One of the fascinating aspects of No Time To Die is that the de facto final boss of the series, Lyutsifer Safin, played by Rami Malek, is the only major Russian character throughout the entire Daniel Craig rebooted pentalogy - his earlier villains were, respectively, Albanian, French, Portuguese, and Austrian, and James Bonds love interests were British, Greek, Bolivian, and French. Some might argue that having Bonds first Russian lady be an English turncoat is not a positive depiction of Russia. I would say the portrayal of her as a competent professional willing to sacrifice for love is positive. Regardless of whom Daniel Craig is fighting next, however, there is something universal about a covert agents pull.
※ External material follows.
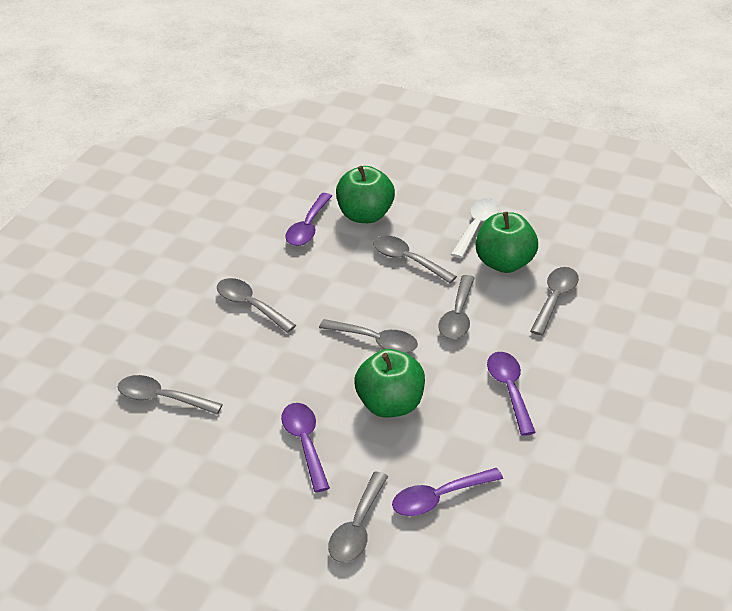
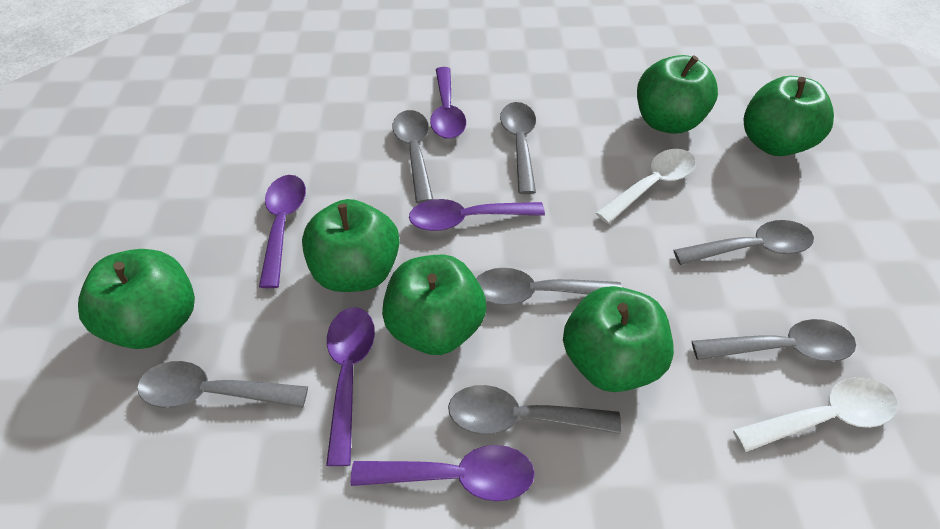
green apple: 3 -> 6
purple spoon: 4 -> 5
white spoon: 1 -> 2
Between a brooding contemporary Bond who has little to say, and the sharp-suited Roger Moore who grins and banters his way through peril and exotic locales, I am tempted to go for the latter.
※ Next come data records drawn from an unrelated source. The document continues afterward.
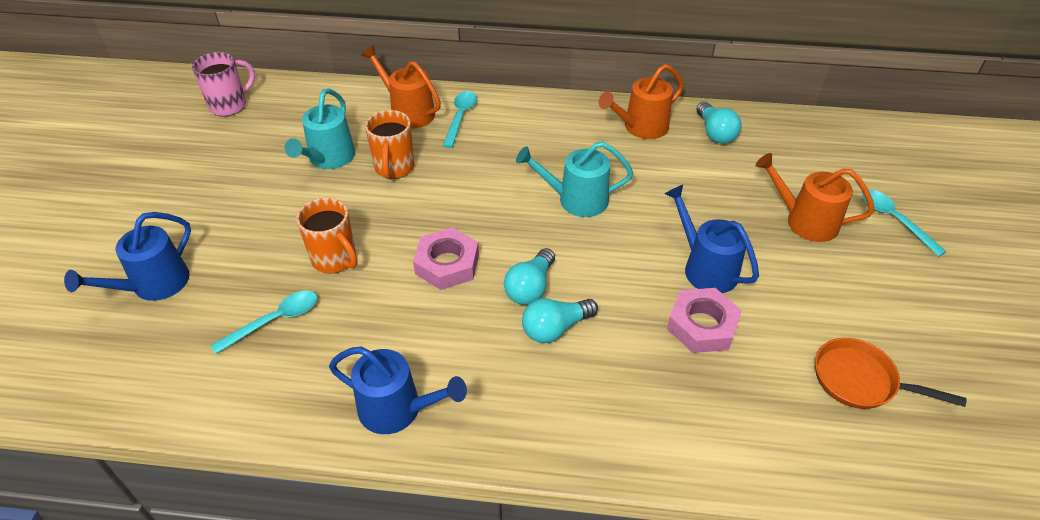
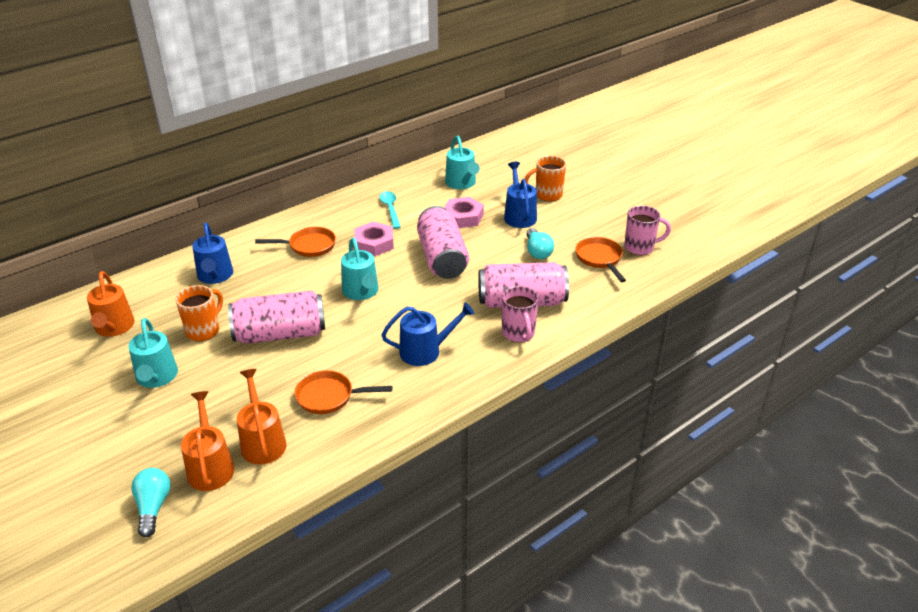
orange pan: 1 -> 3
pink can: 0 -> 3
pink mug: 1 -> 2
turquoise light bulb: 3 -> 2
turquoise spoon: 3 -> 1
turquoise watering can: 2 -> 3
Either way, GoldenEye serves as a send-off, a final journey into the nostalgia of James Bonds days fighting Russians, and this is underscored by the story, which leans heavily into the present and pays attention to this archetypal depiction of James Bond as the number-one foe of the Soviet Union. As the Cold War heated up, both Dr. No and From Russia With Love diluted the political resonance of Flemings fiction, changing the enemies from the Soviet SMERSH spy agency of the novels to SPECTRE, a private crime empire led by Ernst Stavro Blofeld, a character Fleming did not establish until Thunderball, the eighth novel. Mr. Flemming decided to create SPECTRE, but with one distinction. Flemming suspected the Cold War was going to be over very soon, and James Bond needed a new adversary in order to remain relevant.
So, once again, Ian Flemings using elements of his Second World War knowledge, mixing that in with things that he is discovered, or knows, about the Russian Soviet threat, anything. Of course, this was after the war, the Rationing was still going on in the UK, so that was one of the hot things in the books, as Ian Flemings was starting to write the books, was that James Bond was flying, something people did not do very much back then, regular people. There is a lot in there about luring James Bond into taking over this Russian cipher machine, which Fleming calls a SPECTRE, which is of course entirely based on German cipher machines of the second world war.
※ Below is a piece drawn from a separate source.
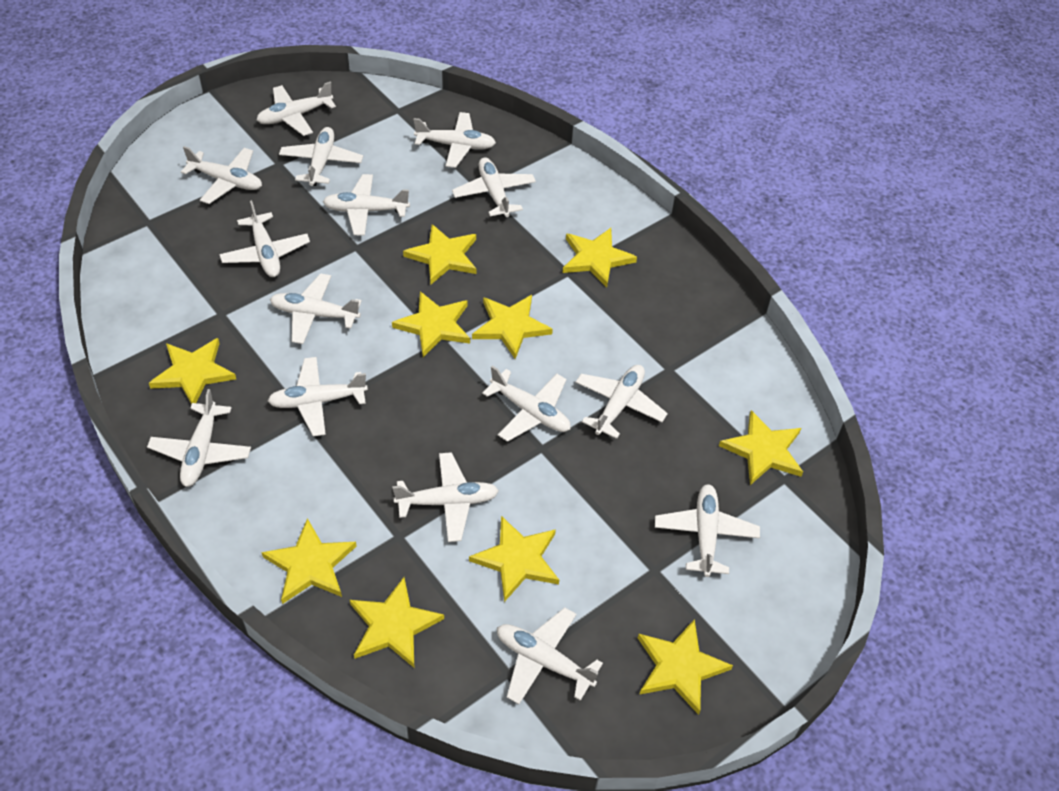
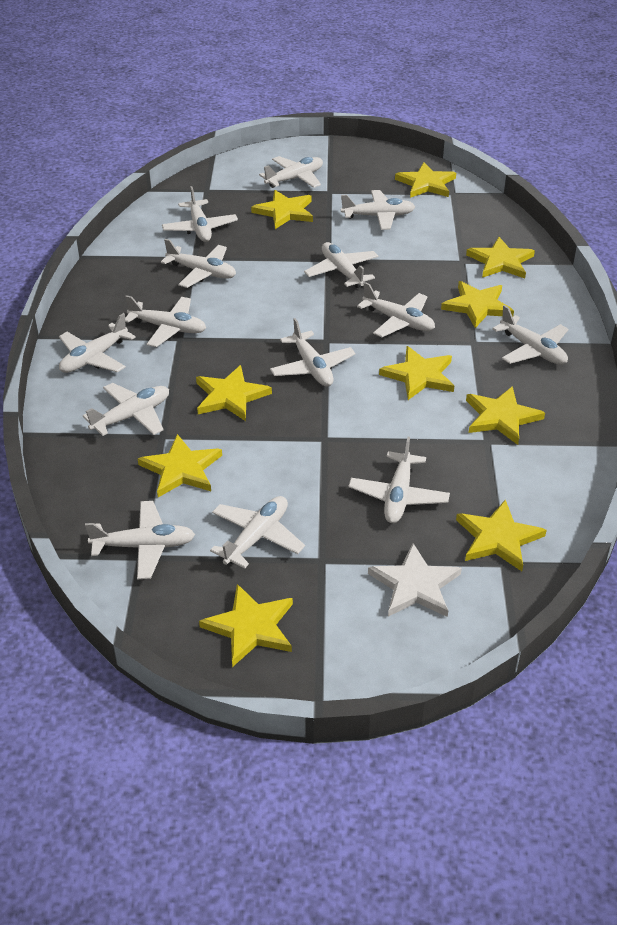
white plane: 15 -> 14
white star: 0 -> 1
Against the evil, yet bland, Soviets, Fleming gives us an underfunded, yet kindly, character in MI6. When people thought of Bond, they also thought of JFK - and so, the spys heroic qualities were going to be conferred upon the President. John F. Kennedy was a vocal fan of Bond, and the media loved drawing parallels between the fictional spy and the real-life president -- so much so, that their personas became entwined in the American cultural subconscious. Unlike John le Carre , Fleming saw the Cold War in black-and-white terms, and had no compunction about writing books demonstrating Western moral superiority.
The first thing to know is that literary Bond, who, in 1957s From Russia With Love, pined nostalgically for the excitement and commotion of the Hot War, as opposed to his own clandestine escapades after war turned cool. Literary Bonds The War is quite a bit more ideological than the films jilted boondoggle.